The following design verification and validation testing was performed and successfully completed on the Recana Thrombectomy Catheter System:

• Bench testing

  • Visual and dimensional inspection
  • Tensile Testing
  • Flexibility and Kink Resistance
  • Torque Verification
  • Leak/Vacuum Testing
  • Stent Interaction Testing

• Packaging testing

  • Visual Inspection
  • Pouch Bubble Leak
  • Pouch Seal Strength

• Biocompatibility testing - conducted in accordance with ISO 10993-1 including:

  • Cytotoxicity
  • Sensitization
  • Intracutaneous Reactivity
  • Acute Systemic Toxicity
  • Pyrogenicity (material mediated)
  • Hemocompatibility - including hemolysis, complement activation, platelet and leukocyte and partial thromboplastin time

• Sterilization validation testing

• Corrosion testing

• Simulated use testing - in a tissue and thrombus model

• Animal testing, including chronic GLP animal studies which evaluated thrombogenicity

Testing described in this 510(k) consisted of verification of all design input requirements and product specifications.
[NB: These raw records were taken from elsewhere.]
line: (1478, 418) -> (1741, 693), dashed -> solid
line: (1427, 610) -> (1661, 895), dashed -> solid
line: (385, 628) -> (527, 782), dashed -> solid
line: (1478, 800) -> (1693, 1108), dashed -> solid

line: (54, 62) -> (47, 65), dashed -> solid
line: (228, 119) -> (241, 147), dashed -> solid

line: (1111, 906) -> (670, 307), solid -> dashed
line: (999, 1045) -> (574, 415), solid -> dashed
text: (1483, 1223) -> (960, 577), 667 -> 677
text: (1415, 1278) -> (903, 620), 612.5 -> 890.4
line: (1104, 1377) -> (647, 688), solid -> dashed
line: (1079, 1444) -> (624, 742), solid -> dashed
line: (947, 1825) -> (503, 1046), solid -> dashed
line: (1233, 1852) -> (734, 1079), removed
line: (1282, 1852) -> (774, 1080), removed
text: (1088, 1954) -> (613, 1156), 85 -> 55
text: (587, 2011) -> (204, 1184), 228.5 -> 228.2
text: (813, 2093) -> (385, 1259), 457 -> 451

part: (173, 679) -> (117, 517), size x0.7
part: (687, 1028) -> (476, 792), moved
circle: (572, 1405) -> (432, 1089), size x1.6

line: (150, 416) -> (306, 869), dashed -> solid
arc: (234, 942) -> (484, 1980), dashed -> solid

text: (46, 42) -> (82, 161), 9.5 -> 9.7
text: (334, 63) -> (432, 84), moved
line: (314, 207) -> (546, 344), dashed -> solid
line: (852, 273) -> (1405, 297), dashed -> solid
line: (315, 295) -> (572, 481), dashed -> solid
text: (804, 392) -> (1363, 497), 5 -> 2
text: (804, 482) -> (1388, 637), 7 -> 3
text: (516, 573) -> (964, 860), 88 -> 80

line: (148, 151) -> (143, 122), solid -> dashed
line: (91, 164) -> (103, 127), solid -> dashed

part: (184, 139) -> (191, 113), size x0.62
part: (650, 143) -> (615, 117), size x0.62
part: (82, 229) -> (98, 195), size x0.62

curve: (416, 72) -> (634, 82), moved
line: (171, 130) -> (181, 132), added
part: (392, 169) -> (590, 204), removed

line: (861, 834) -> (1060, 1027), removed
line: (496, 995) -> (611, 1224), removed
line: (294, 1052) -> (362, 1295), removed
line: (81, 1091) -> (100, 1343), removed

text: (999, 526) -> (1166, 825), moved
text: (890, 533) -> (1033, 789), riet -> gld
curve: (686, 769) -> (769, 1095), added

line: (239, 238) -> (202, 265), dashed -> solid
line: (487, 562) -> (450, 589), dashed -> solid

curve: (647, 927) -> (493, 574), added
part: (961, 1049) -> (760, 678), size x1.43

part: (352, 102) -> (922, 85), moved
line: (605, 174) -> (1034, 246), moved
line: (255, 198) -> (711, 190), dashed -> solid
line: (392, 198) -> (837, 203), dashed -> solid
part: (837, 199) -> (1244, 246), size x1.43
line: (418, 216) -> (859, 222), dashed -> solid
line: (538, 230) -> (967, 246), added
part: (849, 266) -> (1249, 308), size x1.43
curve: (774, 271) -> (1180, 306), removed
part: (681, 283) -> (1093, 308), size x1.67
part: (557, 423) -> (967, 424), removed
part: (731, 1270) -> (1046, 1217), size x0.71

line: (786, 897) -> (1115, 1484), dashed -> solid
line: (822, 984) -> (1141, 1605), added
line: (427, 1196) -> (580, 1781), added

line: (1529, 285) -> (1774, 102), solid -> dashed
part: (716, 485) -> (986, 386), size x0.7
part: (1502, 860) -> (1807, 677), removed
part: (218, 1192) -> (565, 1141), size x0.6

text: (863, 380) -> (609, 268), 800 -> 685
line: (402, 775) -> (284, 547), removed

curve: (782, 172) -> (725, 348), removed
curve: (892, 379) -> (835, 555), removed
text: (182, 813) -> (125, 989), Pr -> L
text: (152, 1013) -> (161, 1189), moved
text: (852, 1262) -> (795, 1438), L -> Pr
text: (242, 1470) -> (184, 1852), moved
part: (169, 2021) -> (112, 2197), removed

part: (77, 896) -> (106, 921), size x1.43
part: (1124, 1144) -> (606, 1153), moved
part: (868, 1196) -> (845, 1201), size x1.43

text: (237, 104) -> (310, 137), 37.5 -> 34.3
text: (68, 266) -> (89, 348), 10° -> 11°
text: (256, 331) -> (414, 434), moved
In addition, all user requirements were validated. Based on the similarities between the two devices, no clinical studies were deemed necessary to support this submission. All non-clinical test results demonstrated that the acceptance criteria were met and the device conforms to the product specifications.

Conclusions

Based upon the Indications for Use, product technical information, performance evaluation, and standards compliance provided in this premarket notification, the Recana Thrombectomy Catheter System has been shown to be substantially equivalent to the predicate device. The differences between the Recana Thrombectomy Catheter System and the predicate as well as the reference device do not raise new or different questions relative to safety or effectiveness.